If this is what you've done and it doesn't work when moving to "Music" app, I'm royally-screwed.


----------



## kgdrum (Mar 6, 2021)

Monkey Man said:


> This is what I've always done moving from High Sierra on the Mac Pro to the laptop (living room stereo system). If you guys are doing this and it's not working, I'll be in a heap of trouble when I upgrade to an AS Mac Pro eventually:
> 
> 1) In */Users/YourName/Music/iTunes*
> 
> ...


My Oh My,
Monkey Man is coming up in the world! Back in the day it was a tree house,hiding in shrubs while scrounging for fruit. Now Nickey has a living room and a home stereo!!!!
I’m impressed ,lol
Is the song Moving on up or Moving on down? 🎶🎵🎶
Thanks for the tip my simian friend 😘


----------



## jbuhler (Mar 6, 2021)

Monkey Man said:


> This is what I've always done moving from High Sierra on the Mac Pro to the laptop (living room stereo system). If you guys are doing this and it's not working, I'll be in a heap of trouble when I upgrade to an AS Mac Pro eventually:
> 
> 1) In */Users/YourName/Music/iTunes*
> 
> ...


One of the difficulties is iTunes is no more in Catalina. So some of those settings have to be changed for the new music app. I’ll see if I can work through at least some of these tomorrow and determine the extent of the changes.


----------



## Al Maurice (Mar 7, 2021)

Lots of the software that creates the WAV/MP3 libraries, relies on the titles and meta-data already on the CDS to get the covers and associated information; so as someone mentioned it depends on how comprehensive their database happens to be. Meaning if you have some obscure recording, you might be out of luck.

It seems from experience, as others here have found, it's usually best to keep a log somewhere, and/or ensure each track has a definitive set with required tagging. That way you can always correct it later.


----------



## Tatiana Gordeeva (Mar 7, 2021)

For the music database part the easiest and safest way we found is to keep it _out of any player._ Case in point: we used to keep everything in a very powerful software called CATraxx which then disappeared. Because it had export features we were able to re-import everything (many more fields than mp3 tags would permit, dozens per track, incl. custom ones) in another software from https://www.collectorz.com/music now available for Win & MacOS & web. 

This approach can get CD or track info from multiple databases from the net _and self-correct automatically _by cross-comparing data collected. We also used https://www.dbpoweramp.com/ (Reference version, both Win & Mac) for ripping our CDs using Kodak robot changers.


----------



## Monkey Man (Mar 7, 2021)

kgdrum said:


> Monkey Man is coming up in the world! Back in the day it was a tree house,hiding in shrubs while scrounging for fruit. Now Nickey has a living room and a home stereo!!!!
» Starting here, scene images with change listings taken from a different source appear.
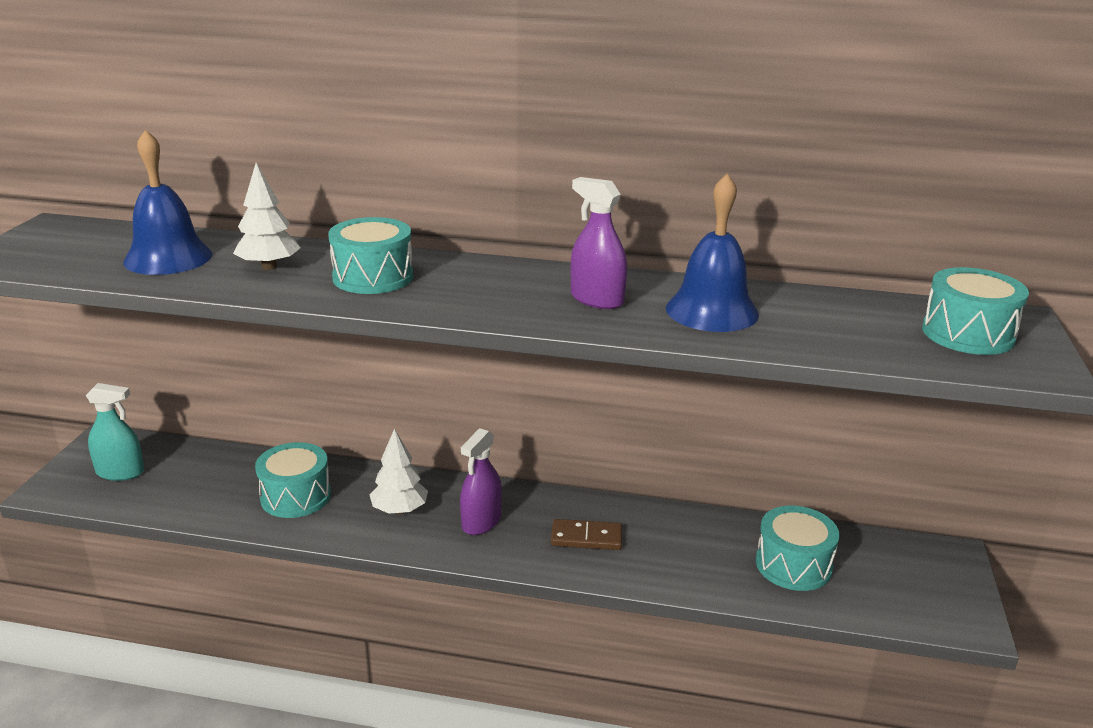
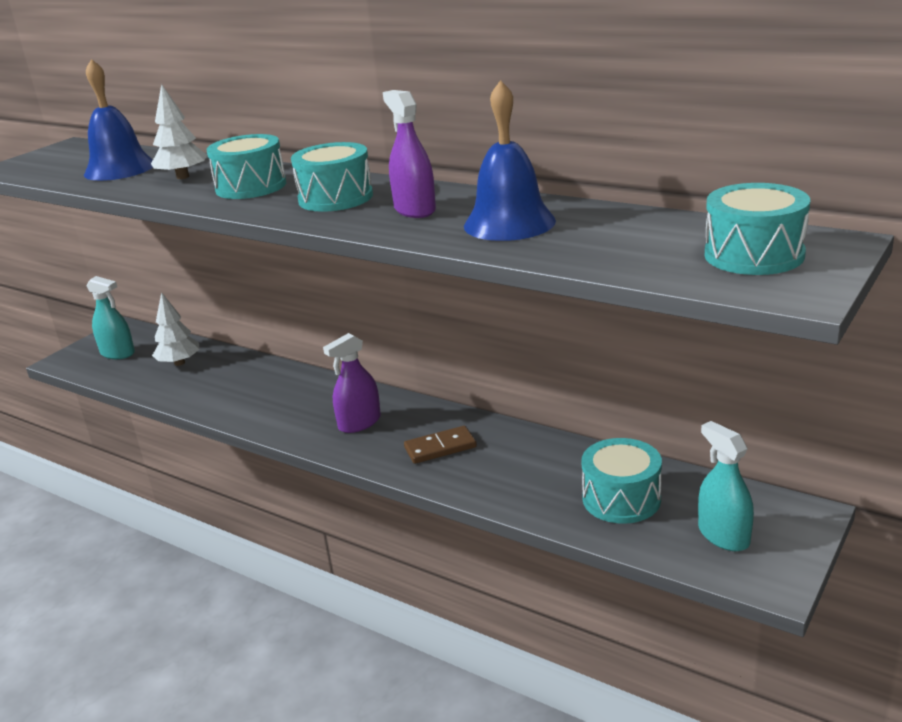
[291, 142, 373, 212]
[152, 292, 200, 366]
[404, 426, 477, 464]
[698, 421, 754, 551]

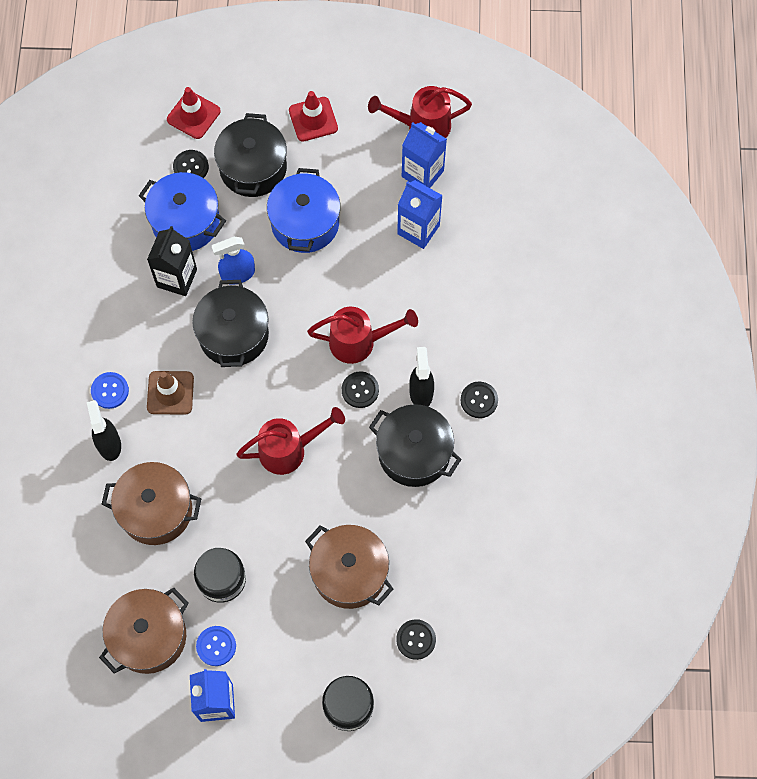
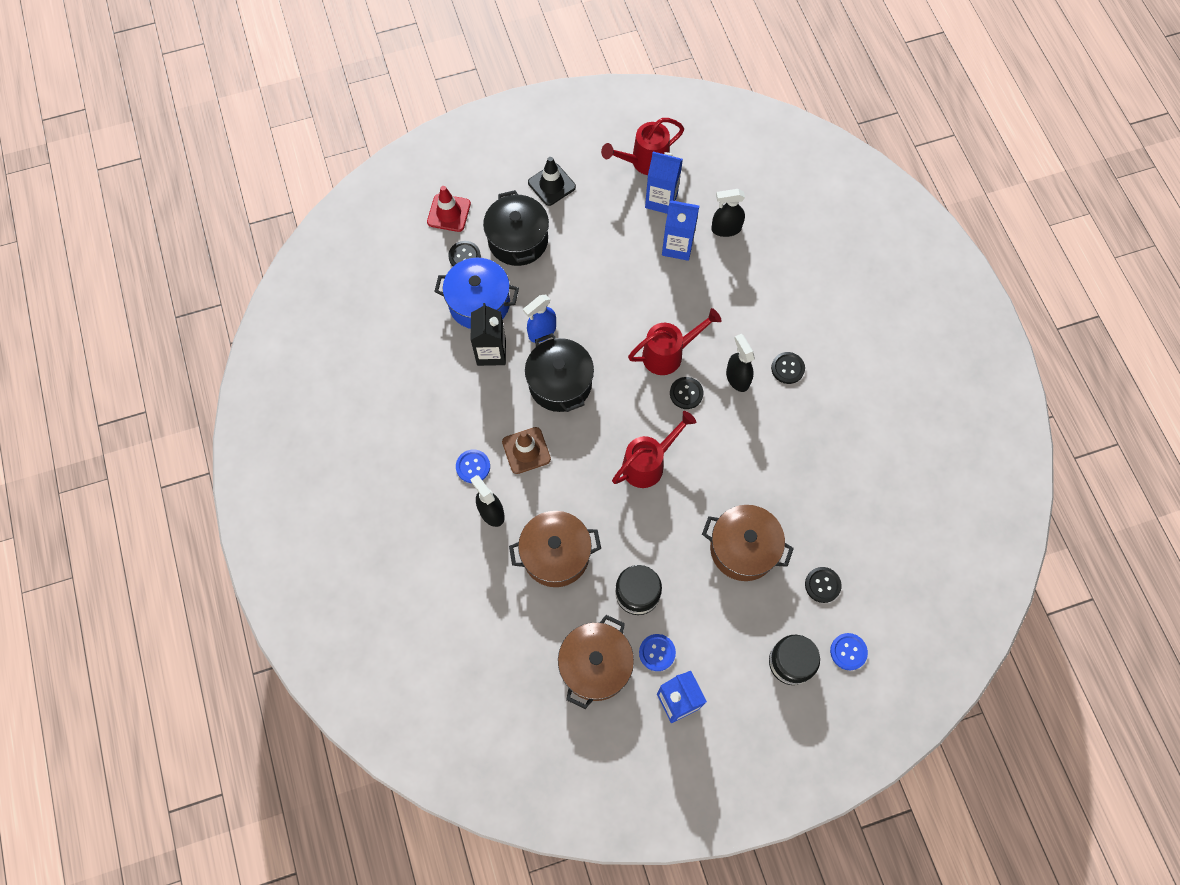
[267, 168, 340, 253] (first image)
[528, 157, 576, 206]
[369, 404, 462, 487] (first image)
[711, 189, 745, 237]
[830, 633, 868, 670]

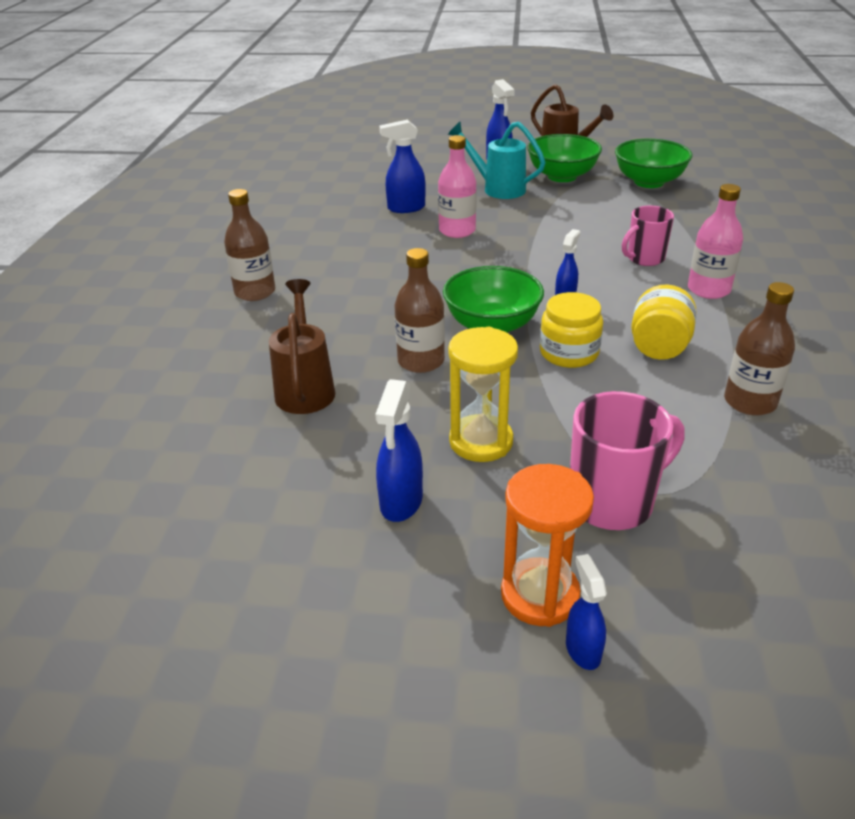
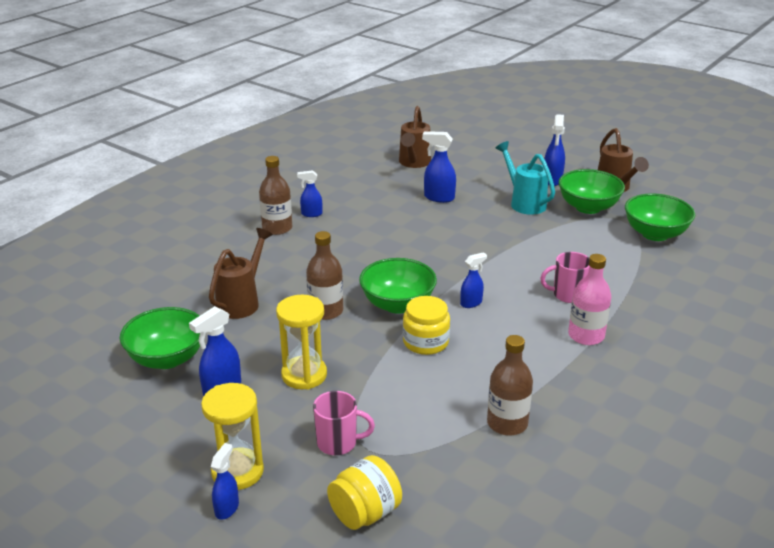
[438, 135, 477, 238] (first image)
[201, 383, 264, 490]
[313, 391, 375, 455]
[327, 455, 402, 530]
[120, 307, 200, 369]
[297, 170, 322, 217]
[399, 106, 431, 168]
Well, the living room is an extension I built onto the tree house, so there's that. 



kgdrum said:


> I’m impressed ,lol


It's nothing really, just the essentials:

A MonkeyLabs 8bit BS Detector™, MonkeyLabs ReKelvinator™ Supercooling Fridge™, MonkeyLabs Legislation Prefabulator™, a jar of MonkeyLabs Magnetised, Antipoopoolarised Dedefecation Gel™, a pair of MonkeyLabs Kaleidospecs™ for when I hit the disco playlist, a MonkeyLabs 5-Way-Ganged Vacuoso System™ for when the poo hits the fan, a MonkeyLabs Holographic PornGrinder™ for, you know, those moments, a MonkeyLabs HairSplitter Pro™ as a participation aid for sample-rate threads, a MonkeyLabs Debunkulating Reconfabulator™ for understanding said threads and a MonkeyLabs Scatopult Deluxe™ for flingin' poo bombs at the neighbours when they complain that iTunes is too-loud.

But I digress... 



kgdrum said:


> Is the song Moving on up or Moving on down? 🎶🎵🎶


Thanks to the extension to the tree house, it was actually moving sideways. 



kgdrum said:


> Thanks for the tip my simian friend 😘


Be thankful it didn't come with anything on the side, Brother K.


----------



## kgdrum (Mar 7, 2021)

Monkey Man said:


> Well, the living room is an extension I built onto the tree house, so there's that.
> 
> 
> It's nothing really, just the essentials:
> ...


Where’s MLC when we need him! lol 😂


----------



## JohnG (Mar 8, 2021)

Monkey Man said:


> This is what I've always done moving from High Sierra on the Mac Pro to the laptop (living room stereo system). If you guys are doing this and it's not working, I'll be in a heap of trouble when I upgrade to an AS Mac Pro eventually:
> 
> 1) In */Users/YourName/Music/iTunes*
> 
> ...


I tried this; unfortunately it appears that the move from iTunes to Music -- it doesn't work. either that, or I messed up the details.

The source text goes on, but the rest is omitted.